- Born: June 26, 1940 (age 85) Hennepin, Minnesota, US

= William Felker =

William Felker (born June 26, 1940) is an American former professor at Central State University, and author.

==Life==
William Felker was born in Hennepin County, Minnesota to Robert Felker and Mary Keefe. Felker went to college at University of Minnesota and got his BA in Philosophy and MA in foreign languages and area studies. Felker also went on to get his PhD in foreign languages and history at the University of Tennessee. In mid-1978, Felker moved to Yellow Springs, Ohio where he began to write Poor Will's Almanack. Throughout his career he has won three awards including one from the Ohio Newspaper Association.

==Poor Will's Almanack==
Felker's Poor Will's Almanack currently appears in fifteen regional and national publications including the Yellow Springs News In the almanac Felker writes about everything from phenology to gardening and animal husbandry. The almanac began in 1972 with the gift of a barometer from his wife. Felker began to graph and record the barometric pressure and its relation to the weather.

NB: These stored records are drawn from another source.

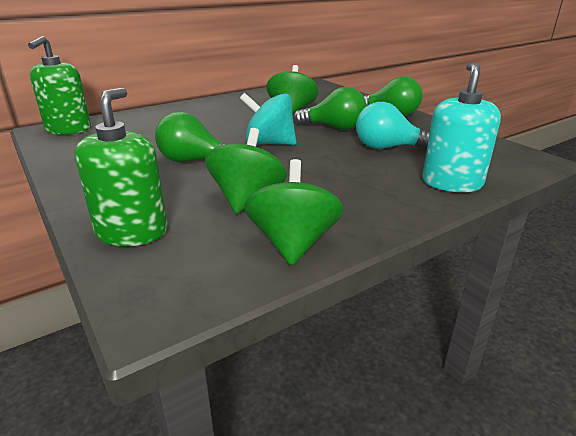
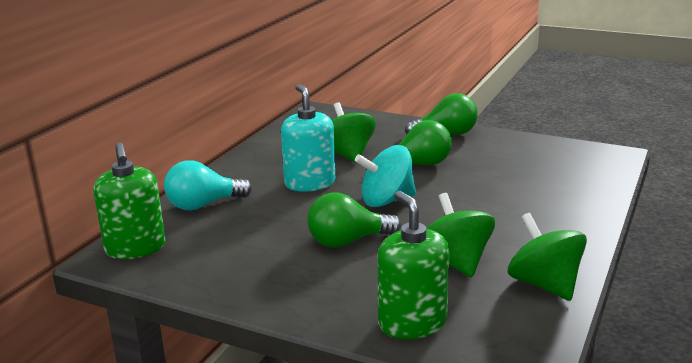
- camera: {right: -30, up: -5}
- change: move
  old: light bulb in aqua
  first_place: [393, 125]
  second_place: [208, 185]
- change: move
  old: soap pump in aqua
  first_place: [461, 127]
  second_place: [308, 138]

In these records, he began to see patterns in the number of cold fronts each month. His notes later developed into a nature almanac for the local newspaper. These articles evolved into an almanac that was first published in 2003. In the almanac Felker writes about everything from phenology to gardening and animal husbandry. Felker now reads segments of his almanac on radio station WYSO. Bill publishes his notes from over the years in a series of monthly books.

==Home is the Prime Meridian==
A mission to organize his most meaningful newspaper essays resulted in a collection of 40 articles that Felker wrote throughout the years.